Jacques Chabannes, Glatigny, éd. Grasset, 1948
D’écarts de langage en traits de plume acérés, en passant par ses improvisations impertinentes sur la scène de l’Alcazar, le poète devient un personnage subversif peu apprécié du régime du Second Empire. Glatigny reprend la route.

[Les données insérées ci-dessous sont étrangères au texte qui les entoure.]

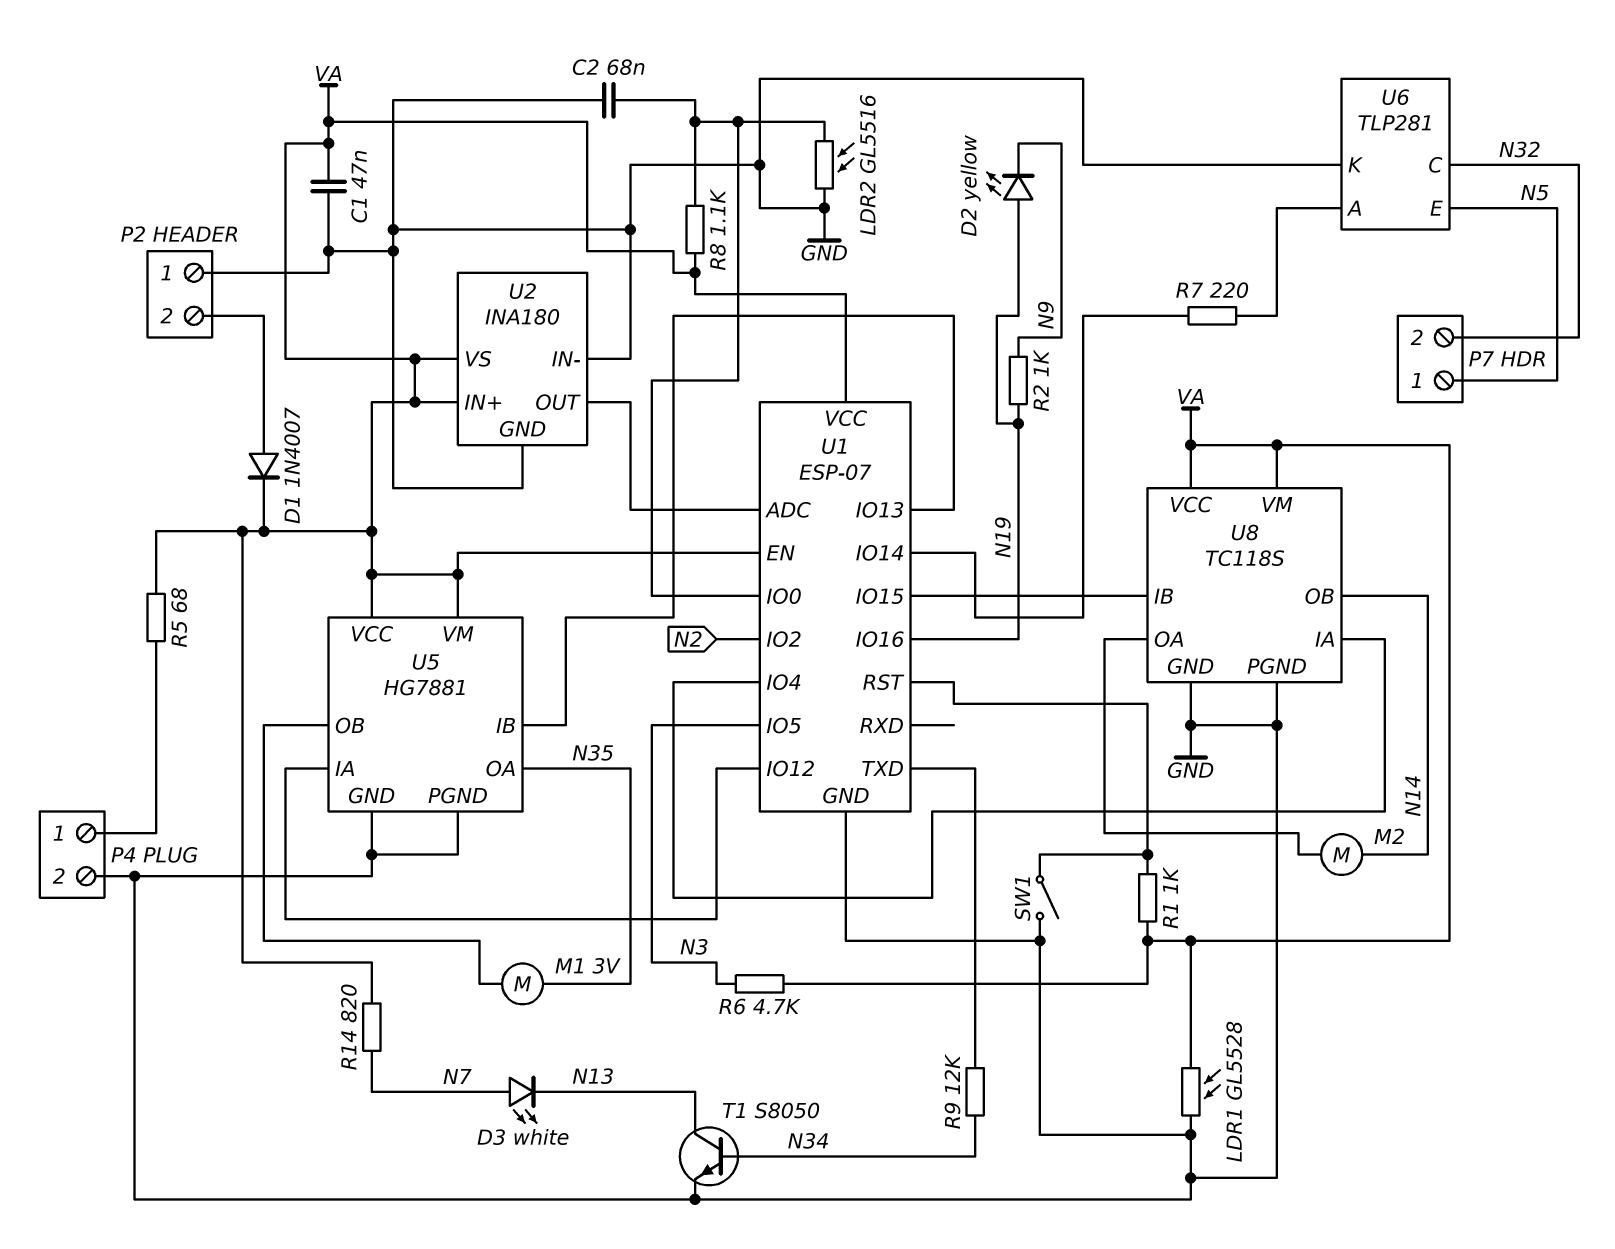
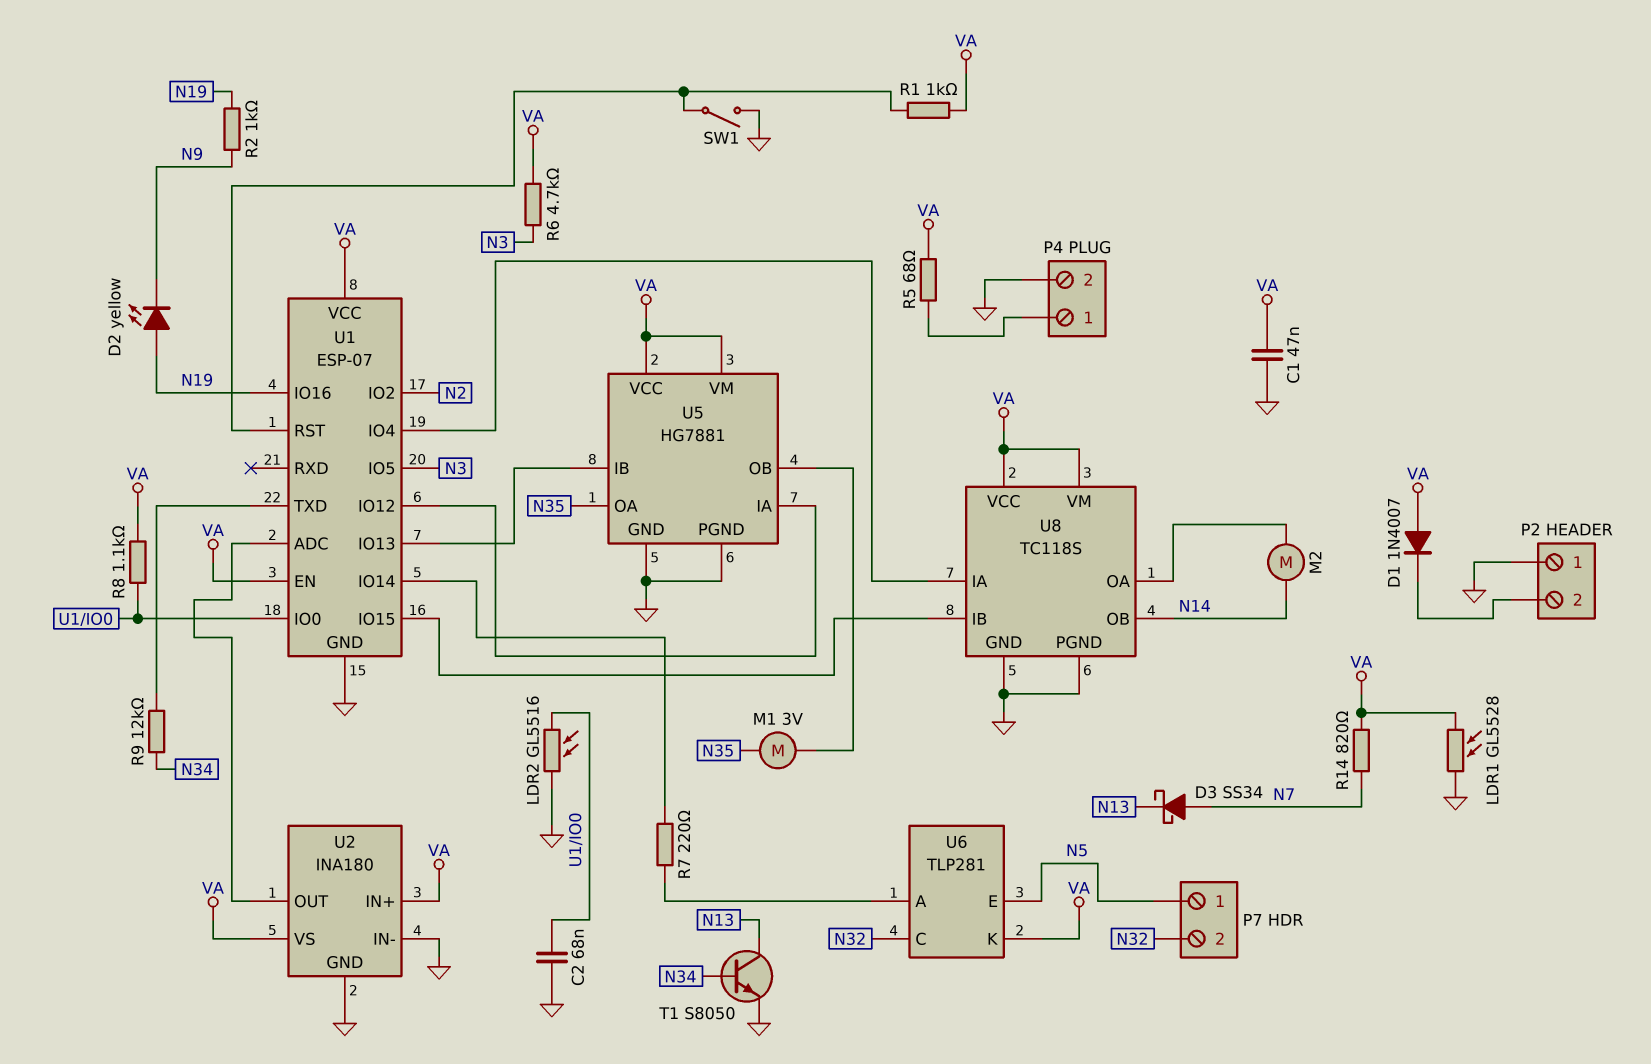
D1: diode 1N4007 (A P2/2, K VA) -> diode 1N4007 (A VA, K P2/2)
D3: LED white (A N7, K N13) -> schottky SS34 (A N7, K N13)
U6 pin K: GND -> VA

La mésaventure du vagabond
De Bordeaux à Bayonne, de Luchon à Toulouse, il arrive à Marseille. On lui propose de venir jouer Gringoire à Bastia, et le voilà sur le sol corse à l’automne 1868. Le théâtre fait faillite et ne paie pas ses comédiens. Après quelques semaines à Bastia, Glatigny décide de rallier Ajaccio. Et c’est ainsi que le 1er janvier 1869, il se retrouve à Bocognano pour vivre la mésaventure racontée dans Le Jour de l’An d’un Vagabond. Il n’est pas rancunier : à peine est-il de retour dans le Midi, à peine a-t-il repris sa quête incessante de cachets misérables et ses pérégrinations — Marseille, Toulon, Nice, Marseille encore — que Le Gaulois lui demande un compte rendu des fêtes du centenaire de la naissance de Napoléon Ier… à Ajaccio.

Deuxième séjour en Corse
Il repart donc en Corse. Il a néanmoins eu le temps de rencontrer à Nice une certaine Emma Dennie, une jeune veuve tuberculeuse, qui lui a fait une vive impression. Glatigny s’acquitte de son reportage à Ajaccio et… tombe malade. De plus, ses yeux le font souffrir, il craint de devenir aveugle. Le médecin l’envoie à Sainte-Lucie de Tallano, où Glatigny croit devoir se résigner à vivre ses derniers jours. L’insatiable curieux s’intéresse cependant à ce qui l’entoure. Il continue d’écrire des articles et même une nouvelle, La vengeance de Santa-Luccia, inspirée des omniprésentes histoires de bandits.

L’amour, enfin
Ses amis se cotisent pour rassembler l’argent nécessaire à la traversée. Mallarmé le recueille à Avignon. Il rentre à Paris par petites étapes. Malgré sa santé, qui se dégrade de plus en plus, malgré la guerre qui éclate, il retrouve Emma et l’épouse.
Il est heureux, il voudrait vivre, ils emménagent à Sèvres. Malgré les soins et le dévouement d’Emma, il s’éteint le 16 avril 1873, sans atteindre ses trente-quatre ans. Emma lui survivra moins d’un an.
Ce personnage attachant ne sombre pas immédiatement dans l’oubli : ses amis lui restent fidèles. Un buste à son effigie est érigé à Lillebonne en 1891. Catulle-Mendès écrira même une pièce de théâtre, Glatigny, qui sera jouée à l’Odéon en 1906. Mais dans son Rapport sur les progrès de la poésie, publié en 1868, Théophile Gautier avait vu juste lorsqu’il écrivait :
"Deux ou trois poètes semblent suffire à la France, et la mémoire publique est paresseuse à se charger de noms nouveaux. Pourtant, au-dessous des gloires consacrées, il est des poètes qui ont du talent et même du génie, et dont les vers, s’ils pouvaient sortir de leur ombre, supporteraient la comparaison avec bien des morceaux célèbres perpétuellement cités."